Awesome Lists containing this project

README

        

DCAT-AP for Wikibase
=================

# Note
This repo stems from the time before the tool was integrated into the Wikimedia dumping infrastructure. The up-to-date repository can be found at [wikimedia/operations-dumps-dcat](https://github.com/wikimedia/operations-dumps-dcat).

---
A project aimed at generating a [DCAT-AP](https://joinup.ec.europa.eu/system/files/project/c3/22/18/DCAT-AP_Final_v1.00.html)
document for [Wikibase](http://wikiba.se) installations
in general and [Wikidata](http://wikidata.org) in particular.

Takes into account access through:

* Content negotiation (various formats)
* MediaWiki api (various formats)
* Entity dumps e.g. json, ttl (assumes that these are compressed)

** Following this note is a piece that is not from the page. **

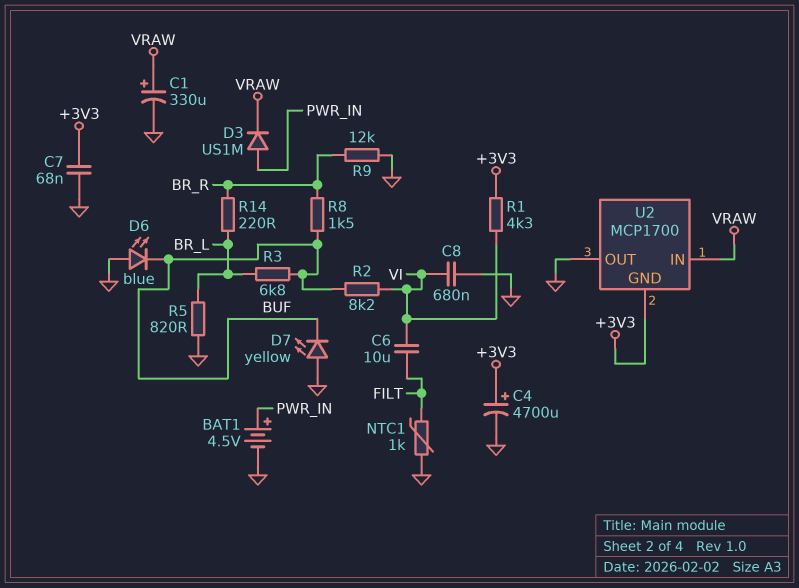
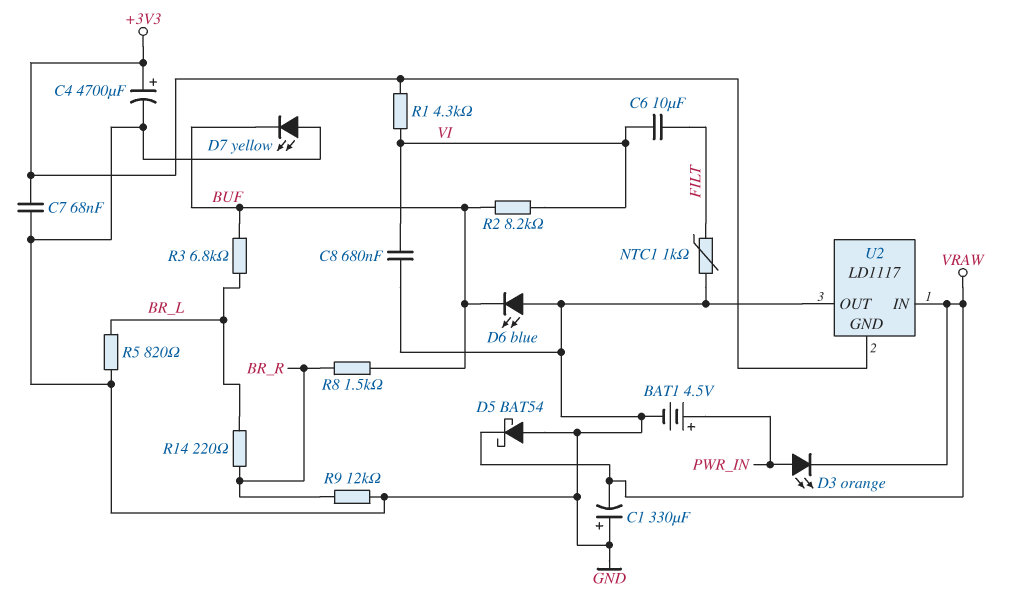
C1: 330uF (plus VRAW, minus GND) -> 330uF (plus GND, minus VRAW)
D3: diode US1M (A PWR_IN, K VRAW) -> LED orange (A PWR_IN, K VRAW)
D5: none -> schottky BAT54 (A GND, K VRAW)
U2: MCP1700 -> LD1117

An example result can be found at [lokal-profil / dcatap.rdf](https://gist.github.com/lokal-profil/8086dc6bf2398d84a311).
The live DCAT-AP description of Wikidata can be found [here](https://dumps.wikimedia.org/wikidatawiki/entities/dcatap.rdf).

## To use

1. Copy `config.example.json` to `config.json` and change the contents
to match your installation. Refer to the *Config* section below for
an explanation of the individual configuration parameters.
2. Copy `catalog.example.json` to a suitable place (e.g. on-wiki) and
update the translations to fit your wikibase installation. Set this
value as `catalog-i18n` in the config file.
3. Create the dcatap.rdf file by running `php DCAT.php` or
`php DCAT.php --config="" --dumpDir="" --outputDir=""`
where each of the options is optional and can be left out.
The options are:
1. `--config` is the relative path to the json file containing the
configurations, defaults to `./config.json`
2. `--dumpDir` is the relative path to the directory containing the
dumps (if any), defaults to the `directory` parameter in the
config file
3. `--outputDir` is the relative path to the directory where the
`dcatap.rdf` file should be created, defaults to the `directory`
parameter in the config file

## Translations

* Translations which are generic to the tool are handled by [Intuition](https://github.com/Krinkle/intuition)
and should be translated through [translatewiki.net](https://translatewiki.net).
* Translations which are specific to a project/catalog are added to
the location specified in the `catalog-i18n` parameter of the config
file.

## Config

Below follows a key by key explanation of the config file.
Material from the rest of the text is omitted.